At the centre of Chauranga is a rebel with a cause, an angry young Dalit teenager Santu (Sohum Maitra) who wants to seize what he feels he deserves — education and the love of a pretty young upper caste village girl. However, the hierarchies and status quo imposed by the staunchly caste-ist society of his village come in the way even as he closely watches the trains that whiz past his village, without ever stopping, because his village is not important enough for civilisation. Is there a way out for him then beyond looking after his pig?
Debutant director Bikas Mishra provides us a view of the social microcosm of rural Bihar, a world divided between the haves and the have-nots, between the privileged and the disadvantaged, between the landowners and landless labourers. It’s a world where zamindari has been abolished and yet not quite, where they have the upper hand as a matter of entitlement. It’s a world where the lower caste has to go through daily discrimination and humiliation and exploitation of women, whatever caste they may belong to, is a given. The myriad characters don’t just exist as individuals but have a larger role to play — to bring alive the social fabric and its dynamics and powerplay. Mishra tries to weave in little details — the all nighter with films, the Salman Khan and ‘Munni badnaam hui’ obsession, the school being used as a janvasa (guest house for the groom’s family) for the principal’s daughter’s wedding, the whole ritual of touching and washing of feet of the upper caste. It’s a world that may feel lost in time to urban India but is it?
Director: Bikas Mishra
Starring: Sanjay Suri, Tannishtha Chatterjee, Anshuman Jha, Sohum Maitra
Run time: 88 mins
Rating: 3.5 stars
The love angle, the anger of the protagonist may remind the viewers of the Marathi film Fandry and of one of the tracks in the Hindi film Masaan . But should the déjà vu undermine Chauranga in any way? Not, when, even as the film gets released, you hear the horrific news of a Dalit school boy in Jodhpur beaten mercilessly by his teacher for mistakenly picking up a plate meant for his upper caste schoolmates. The caste narrative hasn’t quite lost relevance in India. Not as yet.

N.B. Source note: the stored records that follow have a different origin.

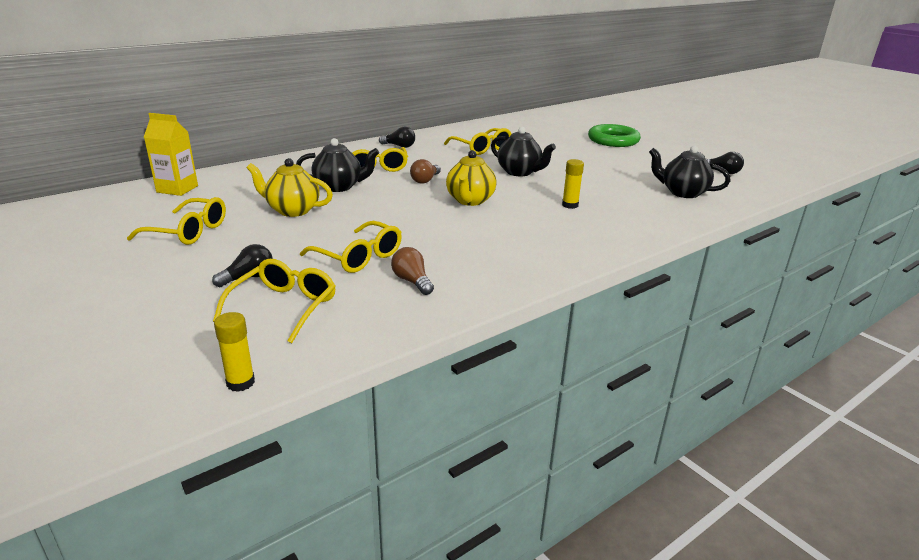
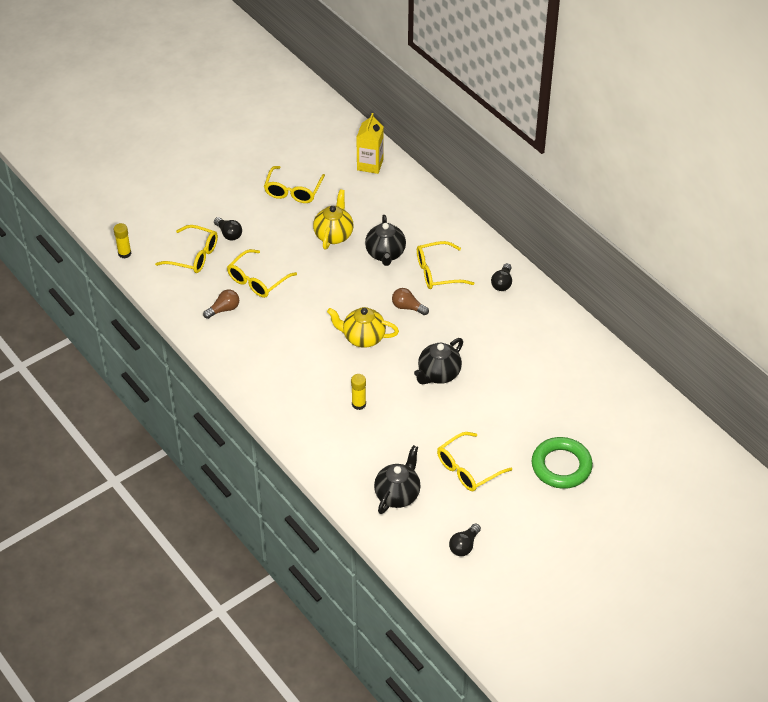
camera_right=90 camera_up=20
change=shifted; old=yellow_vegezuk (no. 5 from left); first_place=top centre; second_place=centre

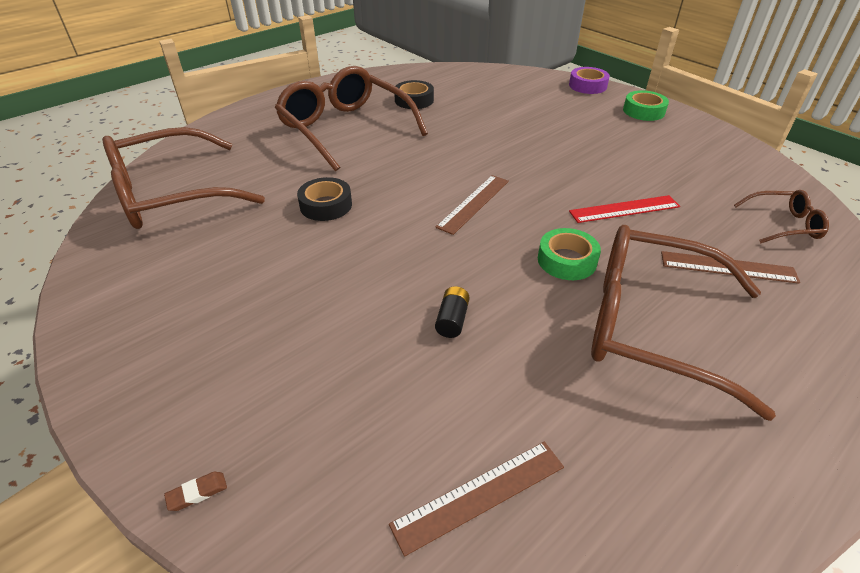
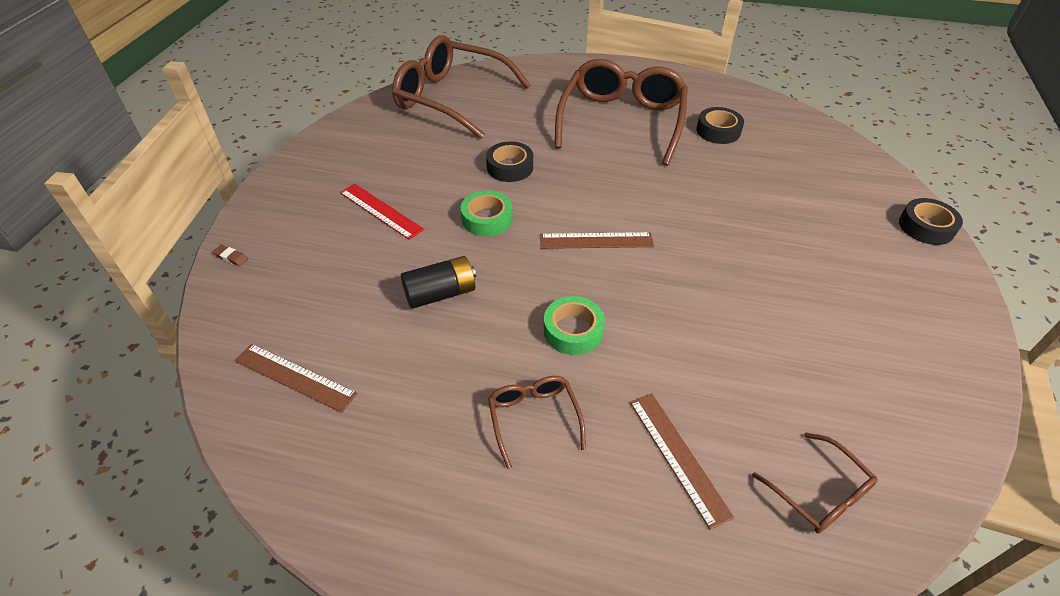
camera_right=55 camera_up=5
change=shifted; old=red_fapamese; first_place=middle right; second_place=centre
change=scaled; old=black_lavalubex; first_place=centre; second_place=centre; factor=1.6
change=shifted; old=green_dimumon (no. 2 from left in the first image); new=green_dimumon (no. 1 from left); first_place=top right; second_place=centre
change=scaled; old=brown_vegezuk (no. 3 from left in the first image); first_place=middle right; second_place=bottom centre; factor=0.46
change=repainted; old=purple_dimumon; new=black_dimumon (no. 3 from left); first_place=top right; second_place=middle right

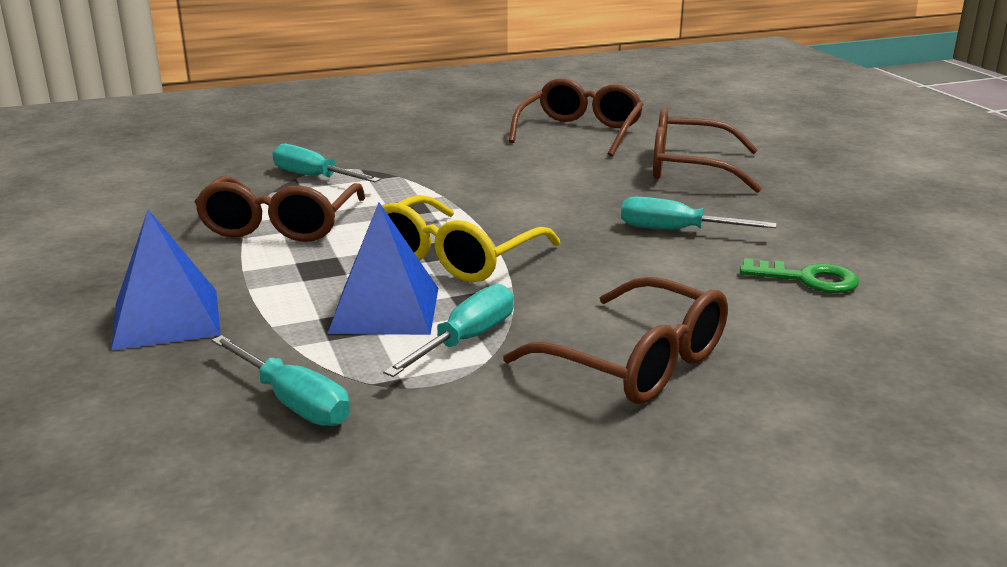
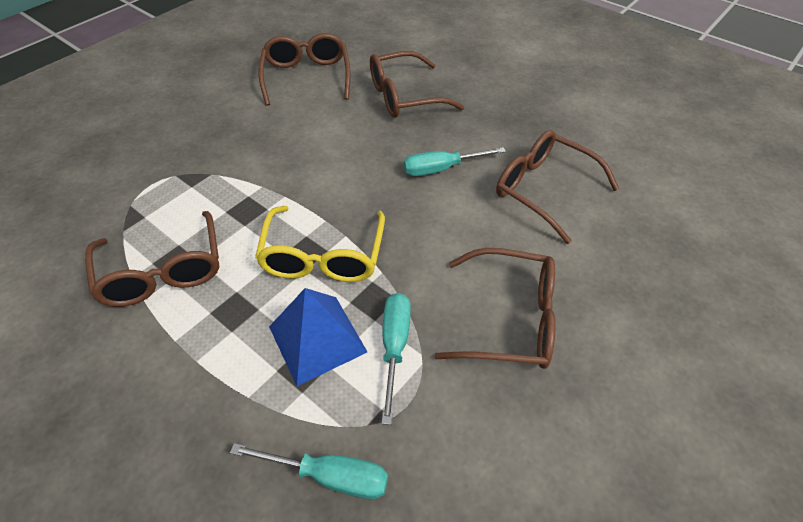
camera_right=-30 camera_up=25
change=swapped; old=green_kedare; new=brown_vegezuk (no. 5 from left); first_place=middle right; second_place=middle right
change=gone; old=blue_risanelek (no. 1 from left); first_place=middle left
change=gone; old=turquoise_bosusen (no. 2 from left); first_place=top left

In the caste-class structure the most discriminated against are the women. Be it Santu’s mother Dhaniya or the zamindar’s wife and daughter. In fact, Chauranga is interesting in how it shows that a disadvantaged woman could use the exploitation to her own advantage, being more proactive than her mute upper caste counterparts. That, perhaps, is the only way out for her. So Santu’s mother Dhaniya (Tannishtha) will play the sex game if it ensures that her sons can get educated and rise above their limiting situation in life.
As against a seething, fuming Fandry , Chauranga is a lot more muted and quiet in its rage. But the thread of protest runs through it nonetheless as Santu retaliates against each bit of random violence heaped against him or his brother. But the one big act of Santu’s dissent involving Shiva’s bull, Nandi, is as radical, drastic and revolutionary, if not more, than the stone flung at the audience in Fandry . Protest is all Santu has as an empowering tool. And a ride on the train to a more just and equitable world. Hopefully.